FC Maia
- Full name: Futebol Clube da Maia
- Founded: 1954
- Dissolved: 2011
- Ground: Dr. José Vieira de Carvalho, Maia, Portugal
- Capacity: 12,000
- League: III Divisão
- 2008–09: Banned and extinct
- Website: fcmaia.pt (archived)
| Home colours | Away colours |

= F.C. Maia =

Association football club in Portugal

Futebol Clube da Maia was a Portuguese football club based in Maia, Greater Metropolitan Area of Porto. Founded on 4 April 1954, it held its home matches at the Estádio Municipal Dr. José Vieira de Carvalho, which holds 12,000 spectators. It was dissolved in 2011 after several financial problems.

==History==
Maia never competed in the top division, but had a nine-year spell in the second level from 1997 to 2006. In its first season in the category, it faced Porto in the Taça de Portugal, losing 4–5 at home in the round of 16 after eliminating Moreirense and Feirense in the previous rounds.

The highlight of the club's history was in 2001, when it narrowly missed promotion to the Primeira Liga.

=== Decline and phoenix club ===

After the historic performance in 2000–01, F.C. Maia still fought for the promotion in the following years.

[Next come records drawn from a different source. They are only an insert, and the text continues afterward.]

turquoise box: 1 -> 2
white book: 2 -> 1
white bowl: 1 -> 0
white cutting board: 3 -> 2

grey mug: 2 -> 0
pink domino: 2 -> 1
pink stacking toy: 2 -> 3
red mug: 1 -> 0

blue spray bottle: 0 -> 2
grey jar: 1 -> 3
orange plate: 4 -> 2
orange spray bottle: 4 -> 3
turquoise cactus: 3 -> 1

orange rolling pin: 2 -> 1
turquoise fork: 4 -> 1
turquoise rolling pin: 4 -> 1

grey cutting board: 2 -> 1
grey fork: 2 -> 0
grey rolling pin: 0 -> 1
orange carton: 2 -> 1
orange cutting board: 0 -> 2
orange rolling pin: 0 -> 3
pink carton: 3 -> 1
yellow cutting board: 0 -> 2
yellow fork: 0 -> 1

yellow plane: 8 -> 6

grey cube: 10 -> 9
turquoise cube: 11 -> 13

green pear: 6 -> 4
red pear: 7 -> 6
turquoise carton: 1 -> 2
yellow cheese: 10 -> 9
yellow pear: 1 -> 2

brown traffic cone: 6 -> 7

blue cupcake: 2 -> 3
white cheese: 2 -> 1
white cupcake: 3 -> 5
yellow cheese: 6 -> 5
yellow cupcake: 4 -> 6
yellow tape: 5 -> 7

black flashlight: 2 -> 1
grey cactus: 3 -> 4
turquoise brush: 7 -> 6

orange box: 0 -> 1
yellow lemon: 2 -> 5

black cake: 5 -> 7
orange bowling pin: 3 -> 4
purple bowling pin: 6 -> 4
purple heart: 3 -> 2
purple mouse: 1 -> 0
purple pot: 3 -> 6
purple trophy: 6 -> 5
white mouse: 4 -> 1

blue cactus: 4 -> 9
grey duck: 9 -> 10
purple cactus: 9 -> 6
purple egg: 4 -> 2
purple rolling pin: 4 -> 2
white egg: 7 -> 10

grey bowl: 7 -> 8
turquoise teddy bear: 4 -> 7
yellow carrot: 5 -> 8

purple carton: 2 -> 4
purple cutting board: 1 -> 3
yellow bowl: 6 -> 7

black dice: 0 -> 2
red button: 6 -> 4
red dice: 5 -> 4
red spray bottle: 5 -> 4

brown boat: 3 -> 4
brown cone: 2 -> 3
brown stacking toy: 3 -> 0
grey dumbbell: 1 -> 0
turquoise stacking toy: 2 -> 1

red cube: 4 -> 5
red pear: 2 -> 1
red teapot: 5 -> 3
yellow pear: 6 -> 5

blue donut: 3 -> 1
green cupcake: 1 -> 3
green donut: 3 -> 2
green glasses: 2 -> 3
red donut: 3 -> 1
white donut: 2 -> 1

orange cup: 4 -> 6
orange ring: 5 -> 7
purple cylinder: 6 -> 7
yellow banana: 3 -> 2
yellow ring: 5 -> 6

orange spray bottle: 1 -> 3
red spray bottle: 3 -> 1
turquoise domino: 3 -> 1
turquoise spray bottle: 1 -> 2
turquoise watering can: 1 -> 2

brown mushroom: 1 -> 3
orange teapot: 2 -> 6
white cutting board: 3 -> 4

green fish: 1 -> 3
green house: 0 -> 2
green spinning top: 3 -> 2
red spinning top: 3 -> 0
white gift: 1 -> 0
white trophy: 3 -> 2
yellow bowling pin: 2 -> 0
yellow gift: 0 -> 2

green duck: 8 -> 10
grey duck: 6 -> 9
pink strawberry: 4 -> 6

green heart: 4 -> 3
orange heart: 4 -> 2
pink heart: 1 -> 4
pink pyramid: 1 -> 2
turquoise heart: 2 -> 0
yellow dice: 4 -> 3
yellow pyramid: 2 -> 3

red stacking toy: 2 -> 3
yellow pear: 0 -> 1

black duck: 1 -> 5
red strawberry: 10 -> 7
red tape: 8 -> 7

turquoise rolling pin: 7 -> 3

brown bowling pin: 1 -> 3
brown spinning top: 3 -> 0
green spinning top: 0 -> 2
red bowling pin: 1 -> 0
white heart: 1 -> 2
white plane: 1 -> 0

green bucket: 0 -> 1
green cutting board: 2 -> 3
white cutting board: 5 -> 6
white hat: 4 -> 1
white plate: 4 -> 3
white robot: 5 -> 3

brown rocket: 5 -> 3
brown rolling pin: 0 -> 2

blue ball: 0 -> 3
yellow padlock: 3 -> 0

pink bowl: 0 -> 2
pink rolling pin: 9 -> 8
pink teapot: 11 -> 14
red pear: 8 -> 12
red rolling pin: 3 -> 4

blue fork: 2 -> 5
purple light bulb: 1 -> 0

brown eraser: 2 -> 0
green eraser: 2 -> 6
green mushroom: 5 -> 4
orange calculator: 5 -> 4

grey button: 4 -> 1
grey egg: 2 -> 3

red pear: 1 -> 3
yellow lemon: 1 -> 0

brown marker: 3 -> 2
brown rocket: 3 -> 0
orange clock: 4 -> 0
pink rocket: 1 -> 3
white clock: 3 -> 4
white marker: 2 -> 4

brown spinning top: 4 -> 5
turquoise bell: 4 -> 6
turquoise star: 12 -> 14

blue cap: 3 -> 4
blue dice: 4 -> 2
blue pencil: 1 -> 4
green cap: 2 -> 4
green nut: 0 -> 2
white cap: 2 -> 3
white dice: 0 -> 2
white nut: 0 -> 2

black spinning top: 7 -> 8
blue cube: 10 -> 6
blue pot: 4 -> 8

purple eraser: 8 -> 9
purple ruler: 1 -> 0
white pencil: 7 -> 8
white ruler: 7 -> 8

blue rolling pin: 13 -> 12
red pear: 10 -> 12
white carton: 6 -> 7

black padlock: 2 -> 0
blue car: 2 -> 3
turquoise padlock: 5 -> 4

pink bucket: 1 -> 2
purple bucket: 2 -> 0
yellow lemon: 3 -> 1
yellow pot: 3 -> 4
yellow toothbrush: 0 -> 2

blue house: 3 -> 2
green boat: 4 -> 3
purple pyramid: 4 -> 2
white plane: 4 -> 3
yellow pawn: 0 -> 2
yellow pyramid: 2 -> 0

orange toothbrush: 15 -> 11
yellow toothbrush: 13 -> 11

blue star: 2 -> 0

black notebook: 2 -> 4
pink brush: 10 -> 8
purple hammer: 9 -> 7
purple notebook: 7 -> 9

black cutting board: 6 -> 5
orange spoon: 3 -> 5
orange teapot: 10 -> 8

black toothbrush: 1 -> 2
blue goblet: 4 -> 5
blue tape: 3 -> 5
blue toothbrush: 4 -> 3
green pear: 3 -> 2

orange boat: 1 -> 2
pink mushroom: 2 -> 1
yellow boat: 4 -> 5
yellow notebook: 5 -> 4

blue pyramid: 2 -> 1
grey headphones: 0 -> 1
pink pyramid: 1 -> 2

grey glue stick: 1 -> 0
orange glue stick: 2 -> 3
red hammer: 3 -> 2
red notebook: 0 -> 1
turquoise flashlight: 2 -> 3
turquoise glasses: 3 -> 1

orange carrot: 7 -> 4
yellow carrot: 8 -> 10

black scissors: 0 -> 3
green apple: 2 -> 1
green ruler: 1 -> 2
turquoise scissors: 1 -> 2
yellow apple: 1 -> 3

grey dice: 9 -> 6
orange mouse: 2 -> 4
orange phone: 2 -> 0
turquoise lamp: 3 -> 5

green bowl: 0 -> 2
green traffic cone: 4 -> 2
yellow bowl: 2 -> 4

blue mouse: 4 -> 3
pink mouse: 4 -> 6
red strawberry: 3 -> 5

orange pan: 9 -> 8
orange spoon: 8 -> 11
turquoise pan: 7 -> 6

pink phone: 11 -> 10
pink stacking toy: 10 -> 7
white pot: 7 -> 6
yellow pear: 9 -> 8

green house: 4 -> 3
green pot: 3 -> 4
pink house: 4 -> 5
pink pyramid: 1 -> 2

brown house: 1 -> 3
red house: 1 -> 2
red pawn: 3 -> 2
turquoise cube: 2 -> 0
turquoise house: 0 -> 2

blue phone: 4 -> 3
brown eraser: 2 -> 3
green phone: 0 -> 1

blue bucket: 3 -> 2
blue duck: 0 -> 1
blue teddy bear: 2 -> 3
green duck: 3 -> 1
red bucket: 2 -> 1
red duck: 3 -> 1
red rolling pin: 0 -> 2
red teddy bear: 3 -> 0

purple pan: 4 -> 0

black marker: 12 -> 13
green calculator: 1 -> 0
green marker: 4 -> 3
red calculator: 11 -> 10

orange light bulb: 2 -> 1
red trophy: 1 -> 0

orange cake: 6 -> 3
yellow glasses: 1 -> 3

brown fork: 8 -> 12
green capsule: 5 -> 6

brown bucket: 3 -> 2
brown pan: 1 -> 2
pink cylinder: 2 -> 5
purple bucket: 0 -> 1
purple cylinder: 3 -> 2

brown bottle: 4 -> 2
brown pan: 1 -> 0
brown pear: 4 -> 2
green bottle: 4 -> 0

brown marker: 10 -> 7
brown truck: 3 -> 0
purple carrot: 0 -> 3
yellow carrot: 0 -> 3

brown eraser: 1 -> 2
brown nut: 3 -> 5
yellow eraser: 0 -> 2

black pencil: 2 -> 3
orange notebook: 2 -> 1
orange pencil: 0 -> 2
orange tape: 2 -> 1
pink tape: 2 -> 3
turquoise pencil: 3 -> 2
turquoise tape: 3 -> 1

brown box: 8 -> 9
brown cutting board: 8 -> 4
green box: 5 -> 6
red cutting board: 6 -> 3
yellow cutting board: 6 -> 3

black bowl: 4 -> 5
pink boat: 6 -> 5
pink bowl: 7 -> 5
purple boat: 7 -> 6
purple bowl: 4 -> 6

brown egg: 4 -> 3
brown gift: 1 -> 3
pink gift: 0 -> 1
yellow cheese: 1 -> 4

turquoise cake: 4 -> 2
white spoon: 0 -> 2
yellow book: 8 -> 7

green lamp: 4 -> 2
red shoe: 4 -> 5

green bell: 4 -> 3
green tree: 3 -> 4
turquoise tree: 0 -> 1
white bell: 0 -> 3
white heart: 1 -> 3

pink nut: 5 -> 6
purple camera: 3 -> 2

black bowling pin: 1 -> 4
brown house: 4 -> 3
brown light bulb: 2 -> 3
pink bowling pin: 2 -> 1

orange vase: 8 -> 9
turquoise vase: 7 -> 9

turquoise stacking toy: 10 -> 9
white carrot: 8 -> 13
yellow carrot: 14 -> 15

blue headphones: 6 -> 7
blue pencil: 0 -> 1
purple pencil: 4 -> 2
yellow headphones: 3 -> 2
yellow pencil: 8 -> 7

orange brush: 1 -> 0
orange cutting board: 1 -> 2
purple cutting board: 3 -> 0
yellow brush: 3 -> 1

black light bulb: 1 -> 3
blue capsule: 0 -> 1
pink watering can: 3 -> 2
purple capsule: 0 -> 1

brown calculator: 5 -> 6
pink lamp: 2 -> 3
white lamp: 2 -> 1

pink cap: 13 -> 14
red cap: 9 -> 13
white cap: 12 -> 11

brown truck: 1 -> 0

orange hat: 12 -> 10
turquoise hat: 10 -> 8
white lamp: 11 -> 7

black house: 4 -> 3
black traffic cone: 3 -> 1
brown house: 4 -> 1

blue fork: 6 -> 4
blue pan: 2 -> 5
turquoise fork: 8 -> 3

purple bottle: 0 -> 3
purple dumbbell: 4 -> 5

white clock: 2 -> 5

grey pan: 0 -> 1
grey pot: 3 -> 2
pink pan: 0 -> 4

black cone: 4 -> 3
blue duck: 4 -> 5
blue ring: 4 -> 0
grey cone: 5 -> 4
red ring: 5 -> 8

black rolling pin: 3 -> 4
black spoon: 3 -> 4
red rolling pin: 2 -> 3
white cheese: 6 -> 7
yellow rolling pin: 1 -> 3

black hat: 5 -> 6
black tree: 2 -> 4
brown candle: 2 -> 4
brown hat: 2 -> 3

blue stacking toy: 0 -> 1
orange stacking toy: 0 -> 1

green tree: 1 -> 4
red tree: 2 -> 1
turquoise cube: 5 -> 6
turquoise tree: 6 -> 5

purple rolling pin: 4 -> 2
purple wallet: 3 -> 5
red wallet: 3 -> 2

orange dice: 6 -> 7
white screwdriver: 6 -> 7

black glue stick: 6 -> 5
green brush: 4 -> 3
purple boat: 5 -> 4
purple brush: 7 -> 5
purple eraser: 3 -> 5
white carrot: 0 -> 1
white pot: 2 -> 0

But financial troubles soon arrived, and in 2005–06 the team was relegated to the third tier, the II Divisão.

At the end of the 2006–07 season, Maia was relegated for the second consecutive time, thus falling into the fourth tier (III Divisão). It still competed in the 2007–08 season, but due to serious financial problems, the senior football team was excluded from the championship and then was shut down in 2008, keeping the youth football department.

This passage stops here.